São Paulo – Brazilian exports stood at US$ 3.378 billion in the first week of April, which comprised only four working days due to Good Friday. Exports averaged at US$ 844.5 million per working day, 20.5% less than in April last year. There was a 11.2% decline as against March 2012. The figures were disclosed this Monday (9th) by the Brazilian Ministry of Development, Industry and Foreign Trade.
Imports, in turn, reached US$ 3.67 billion, i.e. US$ 917.5 million on average per working day, a 4.8% decline over April 2011 and a 6.8% increase over March this year. The resulting trade deficit was US$ 292 million last week.
In comparison with April 2011, according to the ministry, there was a decline in exports of basic, semi-manufactured and manufactured goods, especially soy, oil, coffee, iron ore, pork, poultry, crude soy oil, raw sugar, sawed wood, automobiles, ground levelling machinery and equipment, aircraft, fuel oil, flat-rolled products, and cargo vehicles.

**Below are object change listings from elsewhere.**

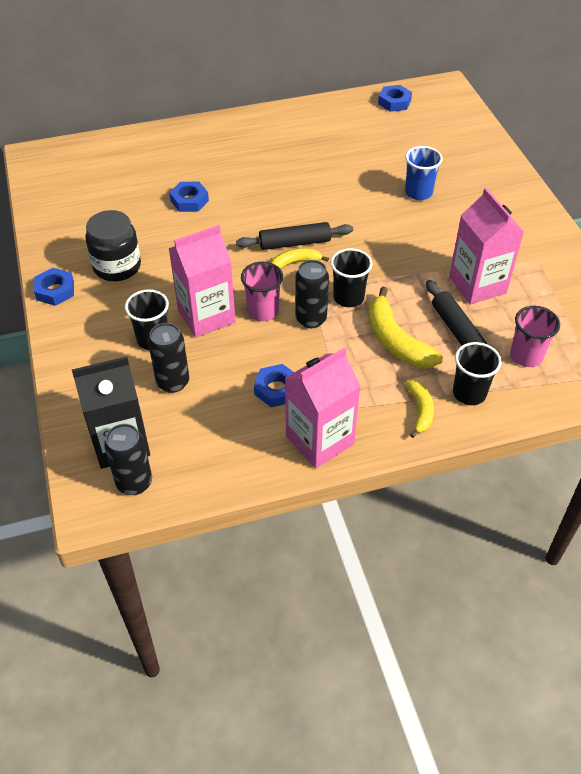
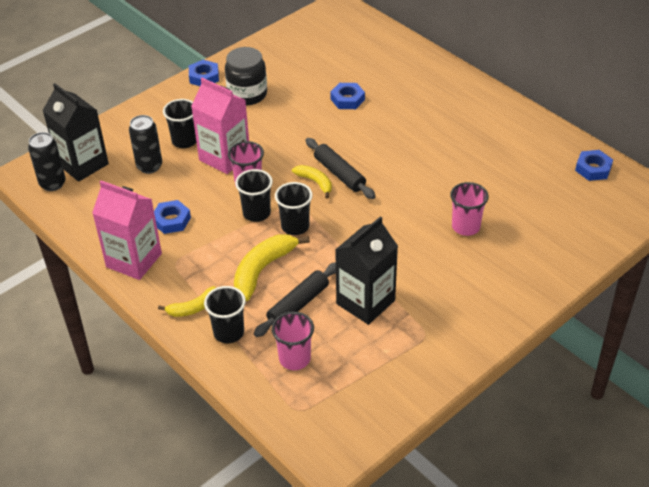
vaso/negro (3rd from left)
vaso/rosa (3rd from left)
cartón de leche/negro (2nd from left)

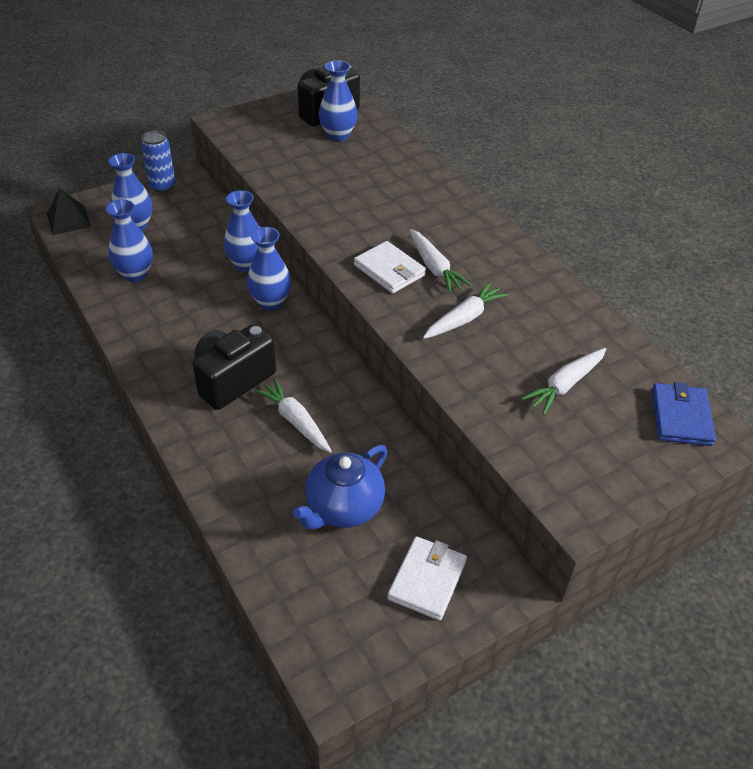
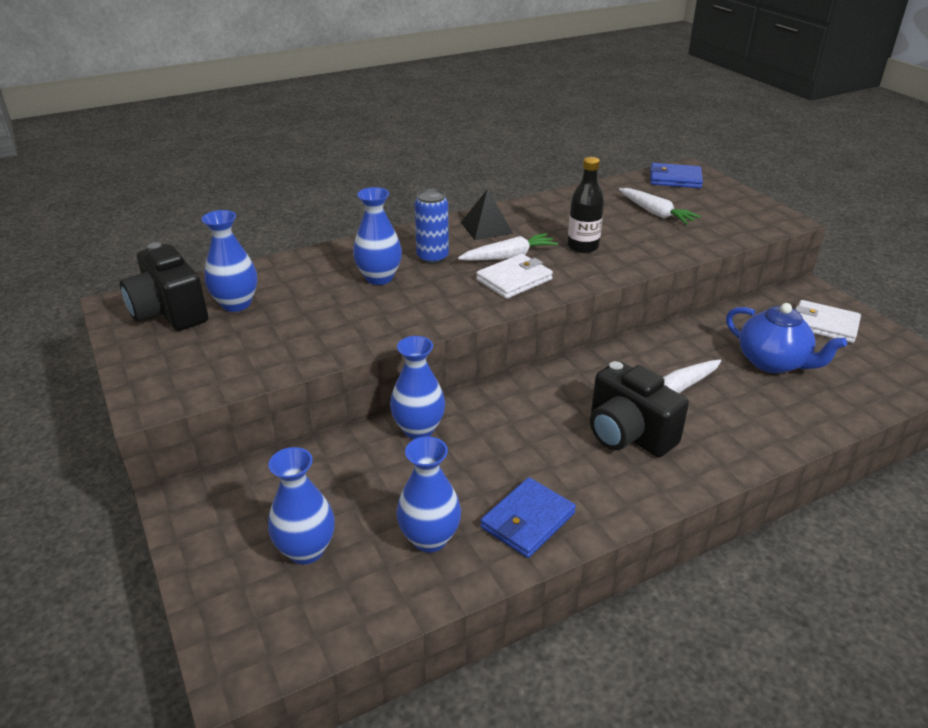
pirámide/negro
lata/azul
florero/azul (3rd from left)
botella/negro
cartera/azul (1st from left)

From March to April, only sales of semi-manufactured goods increased, by 20.9%.
With regard to imports, according to the ministry, in the comparison between April 2012 and April of last year, purchases declined for fertilizers, rubber and rubber products, pharmaceuticals, plastics and plastic products, copper and metal items, and electric and electronic devices. In comparison with March 2012, there was an increase in imports of aircraft and their parts, vehicles and their parts, fuels and lubricants, fertilizers, copper and metal items, grains, milling products, and chemicals.